Spartacus: Vengeance is the second season of the American television series Spartacus, a Starz television series, which follows Spartacus: Blood and Sand. It premiered on January 27, and concluded on March 30, 2012. Its story follows Spartacus (played by Liam McIntyre, who replaces Andy Whitfield on the role), after he and his fellow gladiators kill their master Batiatus and escape from his ludus, or gladiatorial training school. Cast members and characters who return from the first season include Lucy Lawless as Lucretia, Peter Mensah as Oenomaus, Manu Bennett as Crixus, Dan Feuerriegel as Agron, Nick E. Tarabay as Ashur, Viva Bianca as Ilithyia, and Craig Parker as Gaius Claudius Glaber. Dustin Clare also reprises his role as Gannicus from Spartacus: Gods of the Arena, the prequel to Spartacus: Blood and Sand.

On June 6, 2012, Starz and Anchor Bay Entertainment announced the season would be released in DVD and Blu-ray Disc formats on September 11, 2012, in a three-disc set. It was then announced that a third and final season will start in 2013 and would be known as Spartacus: War of the Damned.

Cast and characters

Main cast

Rebels
 Liam McIntyre as Spartacus – a Thracian slave who became a gladiator in the ludus of Quintus Batiatus. After the massacre at the House of Batiatus, Spartacus forms his own army and sets out to free the slaves of Rome.
 Peter Mensah as Oenomaus – formerly Doctore; Batiatus' taskmaster and trainer of gladiators, he becomes a trusted ally to Spartacus and his rebel army.
 Manu Bennett as Crixus – "The Undefeated Gaul", he was Batiatus' top gladiator before Spartacus' arrival, and then became Spartacus' chief rival at the ludus, but is now the second-in-command of Spartacus rebel army.
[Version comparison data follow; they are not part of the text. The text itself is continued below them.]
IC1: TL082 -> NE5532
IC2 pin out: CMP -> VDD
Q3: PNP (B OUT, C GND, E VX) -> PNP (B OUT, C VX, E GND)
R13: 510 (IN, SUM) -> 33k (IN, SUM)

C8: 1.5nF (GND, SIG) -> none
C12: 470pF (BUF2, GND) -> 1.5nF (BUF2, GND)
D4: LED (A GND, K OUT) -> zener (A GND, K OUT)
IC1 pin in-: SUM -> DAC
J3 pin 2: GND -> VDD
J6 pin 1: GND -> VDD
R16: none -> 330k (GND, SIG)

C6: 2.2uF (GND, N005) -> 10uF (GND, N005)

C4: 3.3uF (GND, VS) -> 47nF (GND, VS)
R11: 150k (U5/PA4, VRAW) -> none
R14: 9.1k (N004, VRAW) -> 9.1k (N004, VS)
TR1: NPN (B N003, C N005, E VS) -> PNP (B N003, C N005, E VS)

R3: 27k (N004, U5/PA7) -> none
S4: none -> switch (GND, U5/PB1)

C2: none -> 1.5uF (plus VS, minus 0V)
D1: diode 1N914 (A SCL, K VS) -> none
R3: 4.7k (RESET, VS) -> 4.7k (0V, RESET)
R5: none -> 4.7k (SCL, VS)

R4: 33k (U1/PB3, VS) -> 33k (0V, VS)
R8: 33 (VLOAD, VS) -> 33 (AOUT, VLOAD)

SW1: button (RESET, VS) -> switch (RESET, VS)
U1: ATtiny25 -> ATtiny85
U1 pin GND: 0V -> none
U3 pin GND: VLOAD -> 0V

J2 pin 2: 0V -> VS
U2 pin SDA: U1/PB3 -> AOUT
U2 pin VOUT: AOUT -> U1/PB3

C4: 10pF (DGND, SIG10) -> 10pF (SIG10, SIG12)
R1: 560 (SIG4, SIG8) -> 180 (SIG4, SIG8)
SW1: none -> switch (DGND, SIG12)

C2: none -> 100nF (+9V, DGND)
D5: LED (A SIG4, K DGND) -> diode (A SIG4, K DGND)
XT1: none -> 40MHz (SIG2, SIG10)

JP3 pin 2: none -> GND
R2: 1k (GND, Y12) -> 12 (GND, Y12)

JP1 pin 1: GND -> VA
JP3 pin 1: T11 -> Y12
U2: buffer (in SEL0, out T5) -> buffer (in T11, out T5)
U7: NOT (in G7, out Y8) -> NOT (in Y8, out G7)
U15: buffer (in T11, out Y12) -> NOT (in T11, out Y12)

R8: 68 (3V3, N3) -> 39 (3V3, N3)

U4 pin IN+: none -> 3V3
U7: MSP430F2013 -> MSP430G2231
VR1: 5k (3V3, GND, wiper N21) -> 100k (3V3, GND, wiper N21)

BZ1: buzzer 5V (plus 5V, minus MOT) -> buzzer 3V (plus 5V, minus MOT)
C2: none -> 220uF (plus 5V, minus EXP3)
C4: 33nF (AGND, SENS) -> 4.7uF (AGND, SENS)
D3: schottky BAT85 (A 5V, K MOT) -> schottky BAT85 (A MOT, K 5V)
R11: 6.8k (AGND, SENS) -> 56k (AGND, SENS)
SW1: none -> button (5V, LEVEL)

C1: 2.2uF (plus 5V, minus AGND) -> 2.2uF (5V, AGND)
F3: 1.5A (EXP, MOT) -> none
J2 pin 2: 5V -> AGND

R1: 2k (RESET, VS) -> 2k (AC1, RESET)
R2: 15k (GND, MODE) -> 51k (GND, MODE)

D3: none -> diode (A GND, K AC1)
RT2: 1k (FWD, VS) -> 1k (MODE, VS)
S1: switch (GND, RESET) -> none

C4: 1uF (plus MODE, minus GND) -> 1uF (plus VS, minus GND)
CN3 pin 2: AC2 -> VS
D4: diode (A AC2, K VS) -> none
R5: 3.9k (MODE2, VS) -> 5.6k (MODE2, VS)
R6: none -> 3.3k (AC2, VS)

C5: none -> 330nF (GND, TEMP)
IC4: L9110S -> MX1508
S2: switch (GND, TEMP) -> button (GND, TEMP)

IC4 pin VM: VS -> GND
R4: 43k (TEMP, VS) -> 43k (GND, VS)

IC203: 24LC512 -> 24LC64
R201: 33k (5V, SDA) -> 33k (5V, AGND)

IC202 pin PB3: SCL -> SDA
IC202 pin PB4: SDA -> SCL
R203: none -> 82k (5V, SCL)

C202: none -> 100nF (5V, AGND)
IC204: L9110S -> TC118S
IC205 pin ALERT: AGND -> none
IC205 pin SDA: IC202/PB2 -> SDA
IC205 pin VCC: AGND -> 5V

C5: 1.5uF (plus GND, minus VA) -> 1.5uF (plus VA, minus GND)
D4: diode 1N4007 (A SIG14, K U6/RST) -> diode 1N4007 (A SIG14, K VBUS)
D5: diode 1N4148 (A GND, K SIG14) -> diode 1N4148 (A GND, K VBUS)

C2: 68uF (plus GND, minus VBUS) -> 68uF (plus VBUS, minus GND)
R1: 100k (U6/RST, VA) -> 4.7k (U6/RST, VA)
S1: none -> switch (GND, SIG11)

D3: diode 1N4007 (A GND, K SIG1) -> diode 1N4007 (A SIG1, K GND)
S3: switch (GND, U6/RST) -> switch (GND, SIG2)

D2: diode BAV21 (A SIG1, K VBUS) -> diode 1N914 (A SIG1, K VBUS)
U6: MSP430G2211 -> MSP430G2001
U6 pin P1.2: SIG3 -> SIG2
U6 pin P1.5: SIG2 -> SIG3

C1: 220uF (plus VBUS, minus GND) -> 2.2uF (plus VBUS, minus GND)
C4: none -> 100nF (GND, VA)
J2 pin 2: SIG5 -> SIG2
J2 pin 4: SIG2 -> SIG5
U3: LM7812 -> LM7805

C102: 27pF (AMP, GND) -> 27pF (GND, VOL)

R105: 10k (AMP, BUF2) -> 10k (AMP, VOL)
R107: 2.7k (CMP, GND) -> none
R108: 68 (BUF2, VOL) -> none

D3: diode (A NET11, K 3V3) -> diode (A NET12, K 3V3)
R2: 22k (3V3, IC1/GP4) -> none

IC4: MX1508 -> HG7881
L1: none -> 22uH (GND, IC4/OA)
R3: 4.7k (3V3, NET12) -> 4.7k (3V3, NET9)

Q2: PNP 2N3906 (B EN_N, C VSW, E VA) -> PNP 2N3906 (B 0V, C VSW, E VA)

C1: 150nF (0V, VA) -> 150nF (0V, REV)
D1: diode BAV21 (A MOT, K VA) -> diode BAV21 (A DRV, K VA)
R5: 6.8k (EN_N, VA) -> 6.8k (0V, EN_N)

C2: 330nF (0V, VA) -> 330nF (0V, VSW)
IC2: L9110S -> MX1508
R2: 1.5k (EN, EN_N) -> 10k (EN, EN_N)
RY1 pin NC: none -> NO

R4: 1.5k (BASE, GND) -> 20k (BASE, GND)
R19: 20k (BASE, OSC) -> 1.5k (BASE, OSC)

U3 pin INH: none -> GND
Naevia's lover.
 Katrina Law as Mira – a slave who aided in Spartacus's escape. Now a fierce fighter and Spartacus' lover. She trains the other rebels with the bow.
 Dan Feuerriegel as Agron – a German gladiator who was sold to Batiatus' ludus, he was the first to join Spartacus in his revolt, where his brother Duro died. He is now one of Spartacus' trusted warriors. Nasir's lover.
 Dustin Clare as Gannicus – a former champion gladiator from the ludus who won his freedom in the arena some years before Spartacus' arrival (see Spartacus: Gods of the Arena). He returned to Capua and joined Spartacus' rebel army.
 Cynthia Addai-Robinson as Naevia – a slave who was banished from the ludus before the revolt. Crixus' lover.
 Pana Hema Taylor as Nasir – a Syrian former body slave who becomes one of the rebels. Agron's lover.
 Brooke Williams as Aurelia – Varro's widow (Spartacus' only real friend in the ludus), she is now grudgingly on the run with Spartacus' rebel army.
 Heath Jones as Donar – a German gladiator who becomes one of the chief warriors among the rebels.
 Ellen Hollman as Saxa – a German slave and warrior whom Agron frees. At first, she is Mira's rival but they eventually become friends. 
 Barry Duffield as Lugo – a dim-witted but courageous German warrior captured by the Romans and whom Agron frees.

Romans
 Lucy Lawless as Lucretia – Quintus Batiatus' widow and Ashur's unwilling lover, she was seriously injured from the wound she suffered at the hands of her ex-lover, Crixus. Her recovery was presented to the people of Rome as proof of Lucretia's personal connection with the gods, allegedly garnering her the gift of prophecy.
 Viva Bianca as Ilithyia – the daughter of Senator Albinius and wife of Glaber, now pregnant. Lucretia's trusted friend, before betraying the Batiatuses during Spartacus' revolt, she is resentful at being pulled back to Capua by Spartacus' rebellion. Ilithyia is later revealed to have secretly developed romantic feelings for Spartacus and became pregnant with his child; after their one-night stand.
 Craig Parker as Gaius Claudius Glaber – Ilithyia's husband and a praetor. Responsible for Spartacus' enslavement as a gladiator, he is now tasked with putting down the rebellion.
 Nick E. Tarabay as Ashur – a clever and scheming Syrian slave who narrowly escaped death during the massacre at the House of Batiatus. He is a now willing collaborator with the Romans to put down the slave rebellion and is Lucretia's co-conspirator. As with the previous series, his motivation for helping the Romans stems from greed and pure self-interest. After Ashur starts raping Lucretia, he forces her to become his lover.
 Brett Tucker as Publius Varinius – Glaber's chief political rival and fellow praetor.
 Tom Hobbs as Seppius – a young Capua citizen of note. He wishes to strip the honor of capturing Spartacus from Glaber.
 Hanna Mangan-Lawrence as Seppia – Seppius' flirtatious younger sister and Gaius' lover.
 Luke Pegler as Marcus – Glaber's military tribune.
 Jason Hood as Cossutius – a wealthy man who lives outside of Capua.

Episodes

Production
Spartacus series creator Steven S. DeKnight said in an interview, There are a "couple of very strong candidates" for the role of Spartacus, and season two should begin production in New Zealand in April [2011]. DeKnight added that the Spartacus producers and Starz executives weren't always sure they would go forward without Andy Whitfield, who they said had brought "gravity and heart" to the role of the famous warrior. "It's unheard of to recast your titular character in a television show, and we did a lot of soul searching about whether we even wanted to try", DeKnight said. "And then Andy [Whitfield] said, 'I really think the show should go forward without me. I give you the blessing. I want this story told.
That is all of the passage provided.